Was in bed late; early start once again. I had only 2 hours of sleep.
My plan to use as many night trains as possible didn’t work out well so far. There simply weren’t any, and travel times weren’t so long most of the time anyway. Today, however, was an 11-hour trip from start to finish. This would have been nice to travel over night. Instead, trains often leave very early in the morning. Yaaawn…
Latvian Railways have a service to Valga, just across the border in Estonia. The last stop before Valga is Lugaži (really not more than the ‘station’, from the looks of it), still in Latvia and just 3km from town and border. I got off there and cycled into Estonia over icy roads. There is finally snow here.
The border runs right through the town, with Valka being the Latvian part, and Valga the Estonian. I had 3.5 hours to kill until the connecting train would leave for Tallinn. I think I have seen most everything of Valka/Valga, and had lunch as well.
The train was new, comfy, sometimes fast, and bike transport is free. That is a first.
I’m in a hostel in Tallinn’s old town. It’s a touristy beauty (the old town). Hostels, on the other hand, are not what they used to be. Nobody says ‘hello’ anymore, there is no ‘backpacker feeling’, no ‘community’. Just cheap lodging. I’m too tired for this shit.
Hm, a day out in Rīga. The center is a maze of right-angled streets, lined with massive stone houses and tiny wooden ones. All of them beautiful.
There is waaay too much motorized traffic here. However, the number of cyclists has steadily increased since Minsk (which is not difficult).
The old town is the usual pretty tourist trap.
Surveillance cameras are ubiquitous.
As usual I tried to find some nice spots in the suburbs and was lured along the river Daugava towards the port and industrial areas. Also as usual, it is difficult to get anywhere near the interesting bits. There are lots of decaying buildings there and all over the city.
It is still around 0°C.
The bouldering options didn’t appeal. Is it time to set up a proper bouldering gym in Riga?
So, by bus to Skoudas. There was one other passenger (ok, it’s Sunday morning). It did have wifi.
From Skoudas the bus goes along the Lithuanian-Latvian border all the way to Mažeikiai and Naujoji Akmenė, both of which would have been good starting points for the ride north to the Liepāja-Rīga rail line. Writing this I feel a bit like in the Wild West, where people would trek towards the rail line and it wouldn’t really matter where exactly they hit it. Anyway. There isn’t much difference in the distance I’d have had to cycle, so my choice was Skoudas, hoping I’d manage to be in Liepāja in time to have a wee look around.
While temperatures were comparatively mild in Klaipėda (slightly above 0°C), further inland puddles and flooded fields were covered with thin ice.

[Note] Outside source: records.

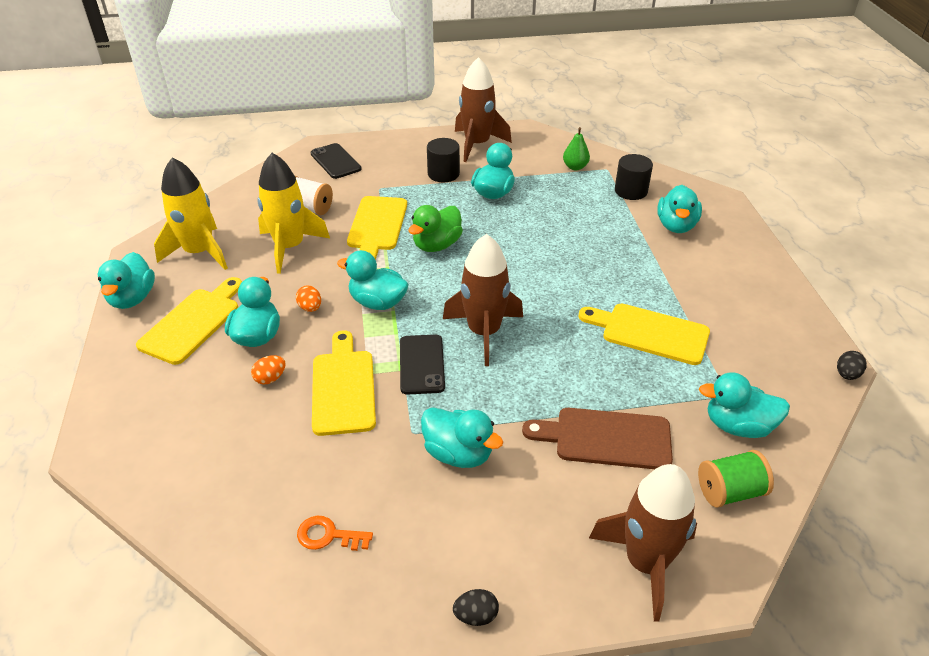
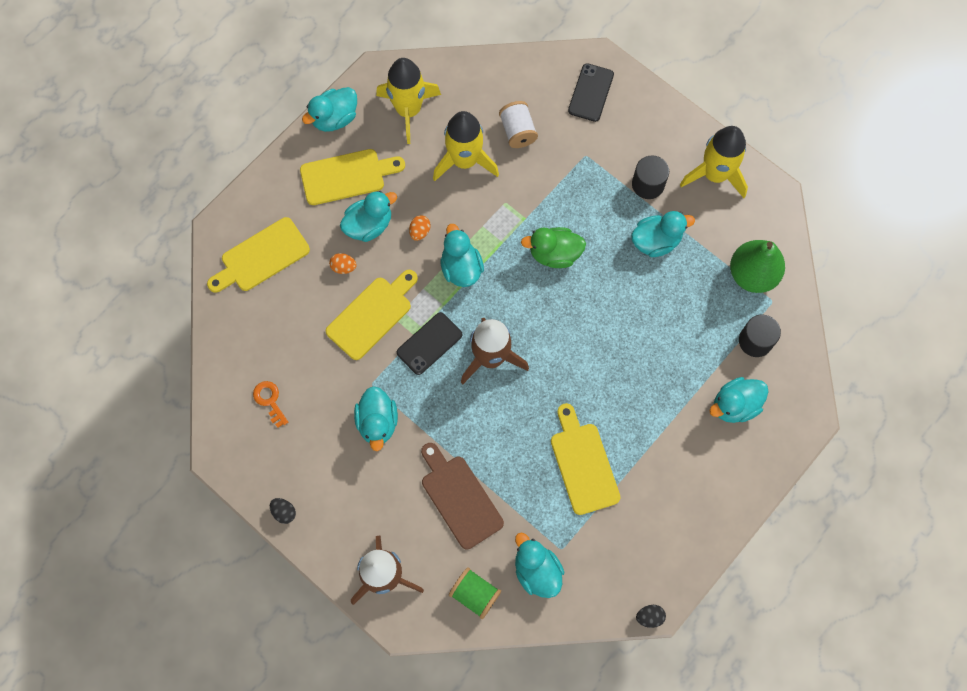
camera: 50 degrees right, 30 degrees up
(376, 226) = (538, 195): yellow cutting board -> yellow cutting board (261, 257)
(477, 144) = (715, 174): brown rocket -> yellow rocket
(575, 167) = (752, 274): green pear -> green pear, size x1.89

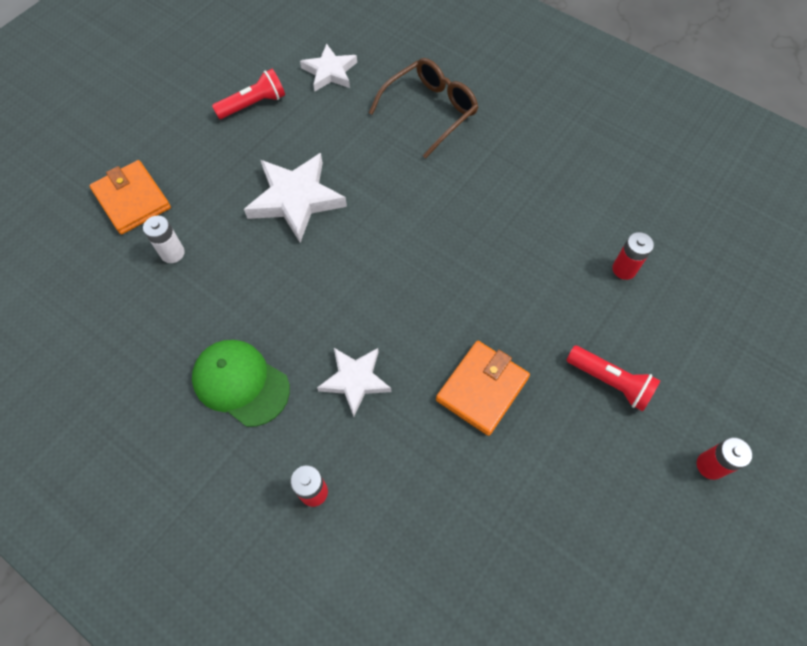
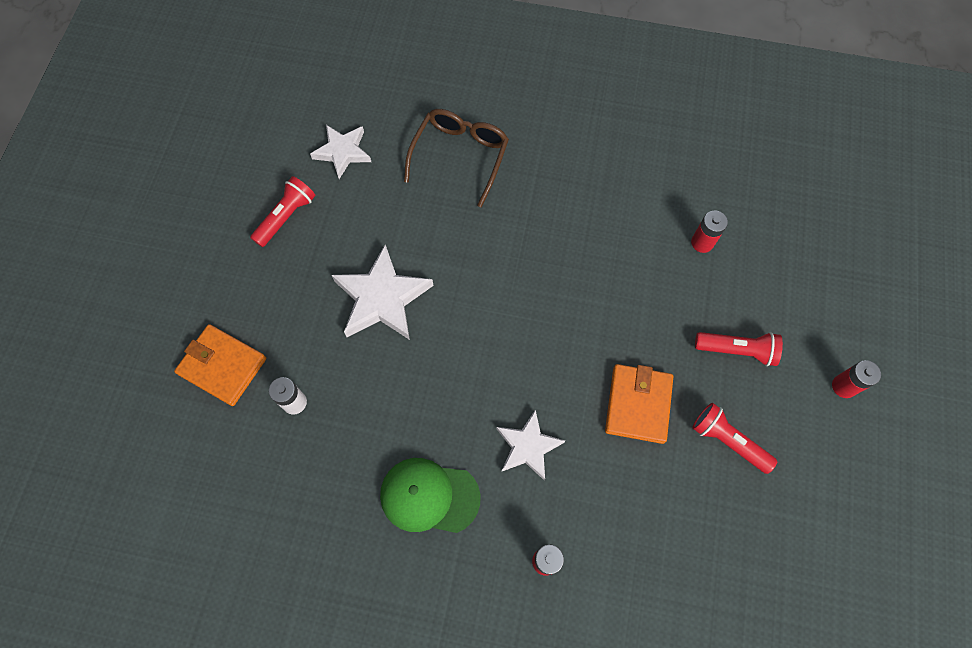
camera: 25 degrees left, 5 degrees up
(556, 463) = (727, 441): none -> red flashlight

The ride from Skoudas pretty much started with crossing the border to Latvia, which was easy enough. This is all Schengen. There was just a sign, “Latvia” (not even “Welcome to”…).
And the ride itself? Grand, gorgeous, just great! The sun was shining, there was hardly any wind, and I didn’t feel cold at all, perfect! It was also exhausting due to the backpacks. I rode mostly on compacted sand and tarmac roads of debatable quality, but the bike held up well. It has, by the way, never been this far away from home.
I arrived at Liepāja’s train station at 3pm and first of all I verified that the train was indeed going today at 5.30pm. That left me with just over 2 hours to have a look at Liepāja’s center and its suburb Karosta.
I left my luggage at the station’s kiosk and cycled – free and light! – into town. Liepāja is amazing (from the 1-hour look I had at it), especially the architecture (that’s basically all I saw). It is also a bit crumbling. Many of the old wooden houses are in desperate need of repair.
Karosta is also interesting. During the times of the Russian Empire, and after that during Soviet times as well, it was a Secret City, closed to all outsiders. After Latvia broke off of the Soviet Union, Russia withdrew its personnel and the town is now open. The population dropped from 25000 to now 7000. It is a most weird place. A mix of red brick housing blocks, houses that look more like villas, those typical Soviet concrete tower-blocks (Plattenbauten), and newer (and older as well) detached houses. And in the very center a massively impressive Orthodox cathedral.
I was back at the station at 5.20pm. Interestingly, the ticket booths there are now used to sell bus tickets. Train tickets can be bought only on board the train.
The rail network seems to be well used for fright, but passenger transport is mostly done by bus. Earlier, when I arrived at Liepāja’s station the first time, people where queuing up for the bus to Rīga (and there was more than one going today). This train still has some capacity, to put it nicely.
Hm, if the other lines operate only once weekly as well, they could get by with one train, one conductor, and one train driver. Nah, fortunately, my next connection to Valga in Estonia, is served three times a day, every day!1! (That is also the only currently existing connection to any neighboring country – and Valga is literally just across the border.)
Yesterday’s hostel was a treat, but the hotel I just picked in Rīga leaves a bit to be desired. Plus I have to park the bike in the backyard, without roof. That’s a first.